保険医の生活と権利を守り、国民医療の
向上をめざす

健康ファイルボックス

病気や健康に関する知識をお届けします

TOP > 健康ファイルボックス > 耳鼻咽頭科 > 嗅覚の異常

嗅覚の異常

 嗅覚は文明の進化とは逆に次第に退化してゆく感覚のように考えられています。しかし臭いの感覚が弱くなったり臭わなくなると、ガス漏れや火事に気がつくのが遅れたり、食べ物が腐っていることに気が付かないで大事にいたる場合もあります。

 またこの感覚の異常は味覚にも影響するため、食べ物の風味が分からなくなって、お料理を上手に作れなかったり、美味しく食べられなくなってしまいます。

 また花や香水の香りを楽しむことができなくなって、日常生活に潤いがなくなってしまいます。臭いを感じる神経は、ちょうど目と目の間の天井の部分にあります。

 嗅覚の異常でもっとも多い原因は風邪をひくと、鼻の粘膜が腫れてしまい、臭いを含んだ空気が臭いの神経まで届かなくなる急性の鼻炎です。

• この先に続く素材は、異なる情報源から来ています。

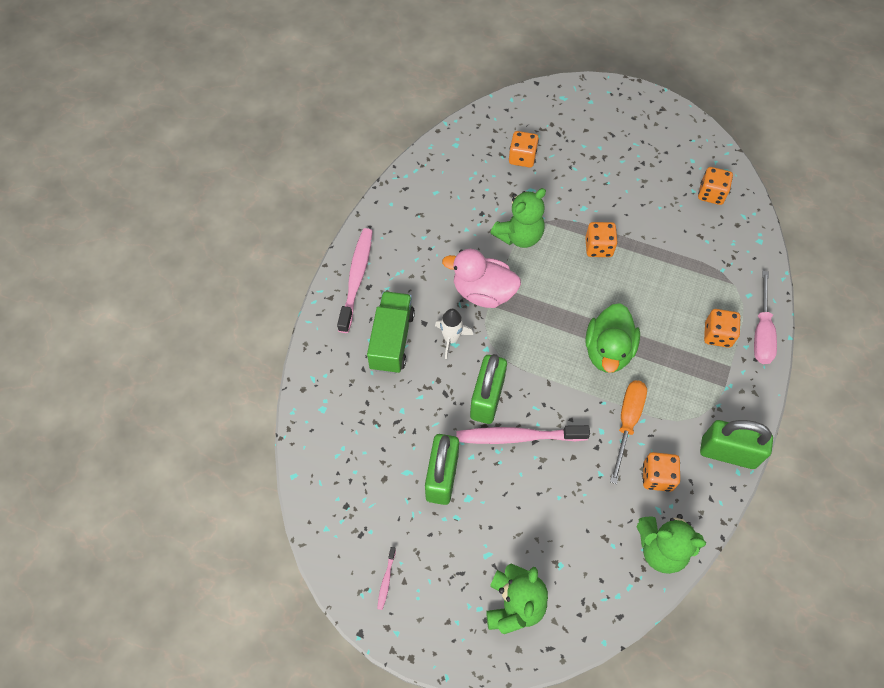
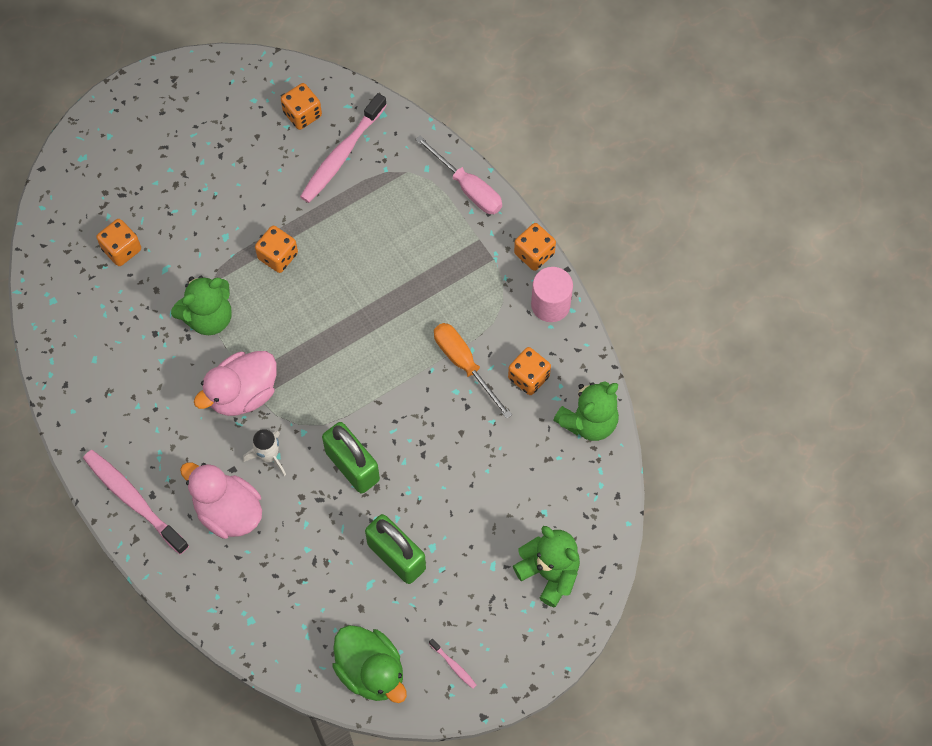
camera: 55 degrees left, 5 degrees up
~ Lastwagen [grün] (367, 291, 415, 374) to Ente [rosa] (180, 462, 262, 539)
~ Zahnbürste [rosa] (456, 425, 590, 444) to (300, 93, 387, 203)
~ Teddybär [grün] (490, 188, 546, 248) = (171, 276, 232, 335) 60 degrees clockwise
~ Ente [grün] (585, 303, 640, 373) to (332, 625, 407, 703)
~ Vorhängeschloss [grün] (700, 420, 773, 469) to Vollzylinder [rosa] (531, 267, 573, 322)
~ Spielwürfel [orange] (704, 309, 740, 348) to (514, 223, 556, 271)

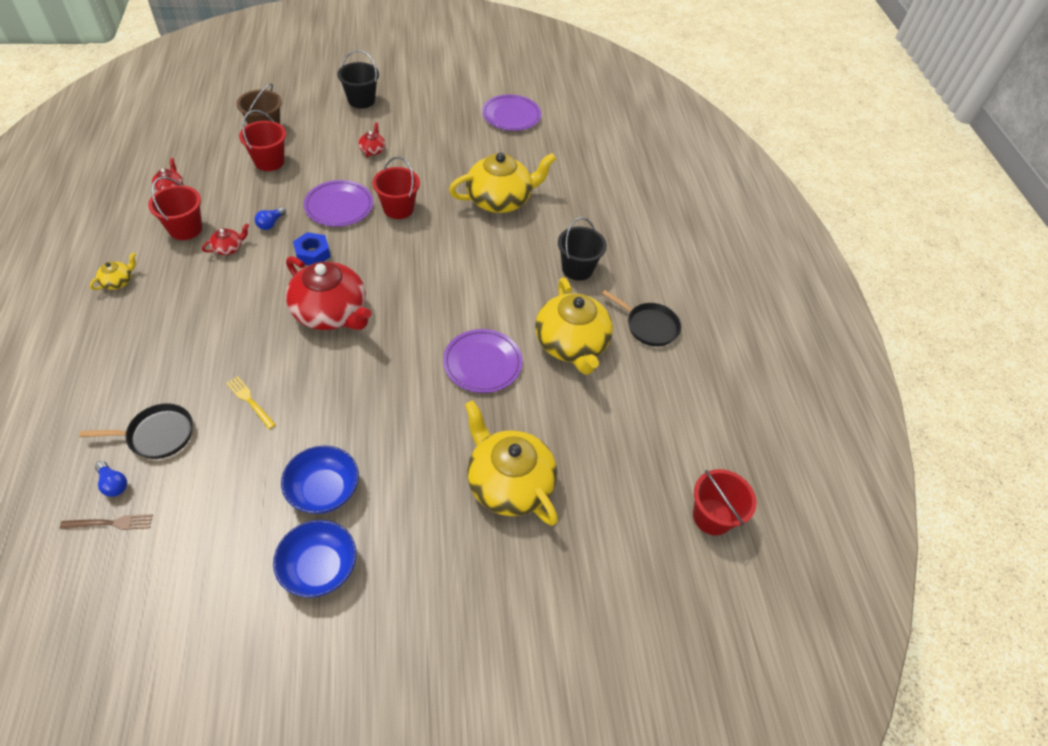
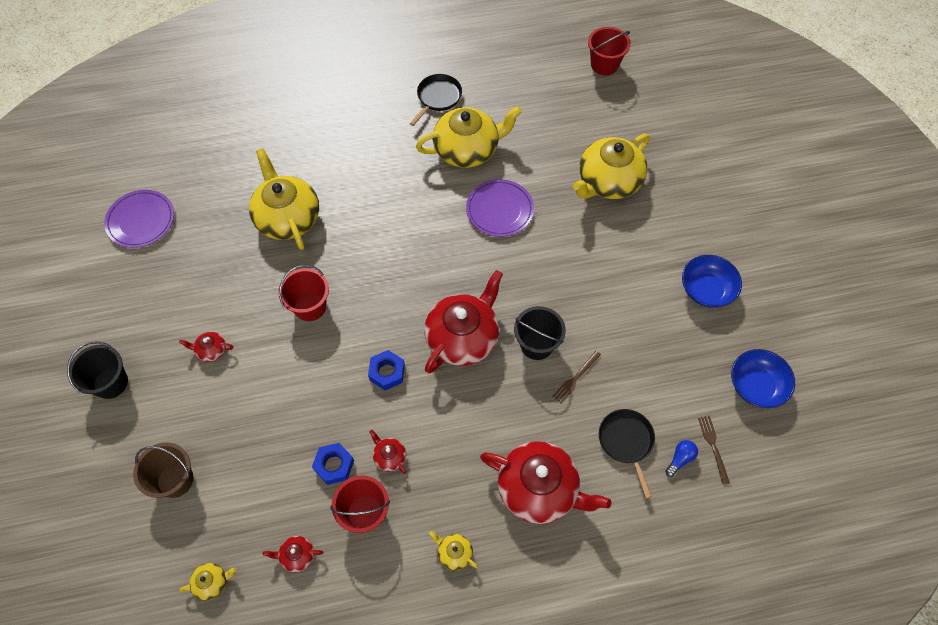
camera: 90 degrees left, 10 degrees up
~ Gabel [gelb] (226, 376, 276, 429) to Gabel [braun] (552, 351, 601, 404)
- Eimer [rot] (239, 110, 286, 171)
- Glühbirne [blau] (255, 207, 286, 230)
~ Schüssel [blau] (281, 445, 359, 514) to (731, 349, 795, 408)
- Teller [lila] (304, 180, 373, 227)
~ Eimer [schwarz] (558, 217, 607, 281) to (514, 306, 566, 360)
+ Teekanne [gelb] (179, 563, 236, 601)
+ Sechskantmutter [blau] (312, 443, 354, 485)
+ Teekanne [rot] (480, 441, 611, 524)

 この炎症は大抵一過性の場合が多いので、炎症の治療で臭いは戻ります。

 ところが慢性副鼻腔炎やアレルギー性鼻炎では、臭いの粘膜や神経が障害されるうえ慢性化しているため、その治療はさらに困難となります。頭部の外傷、脳の腫瘍や出血によって臭いの神経が障害された場合には、今のところ残念ながら有効な治療法はありません。鼻の病気で起きた嗅覚の異常に対しては、ステロイドの局所治療があります。ステロイドの点鼻薬を朝と夜の2回、あおむけに寝た状態で両方の鼻の穴に少量たらします。これで鼻粘膜の炎症は改善されます。まず2ヶ月は点鼻をつづけて臭いが戻るかどうかをみます。

 普通神経は一度死んだら再生しないと言われていますが、嗅覚の神経については2ヶ月ほどで回復する場合があるからです。

 次に大切なことは嗅覚が持続することが確かめられたら、1日2回を1日1回、2日に1回、3日に1回と次第に間隔を離していくことです。ステロイド剤は副作用が心配になりますが、その量は極めて微量ですから、まず局所治療では副作用の心配はほとんどありません。安心して使用して下さい。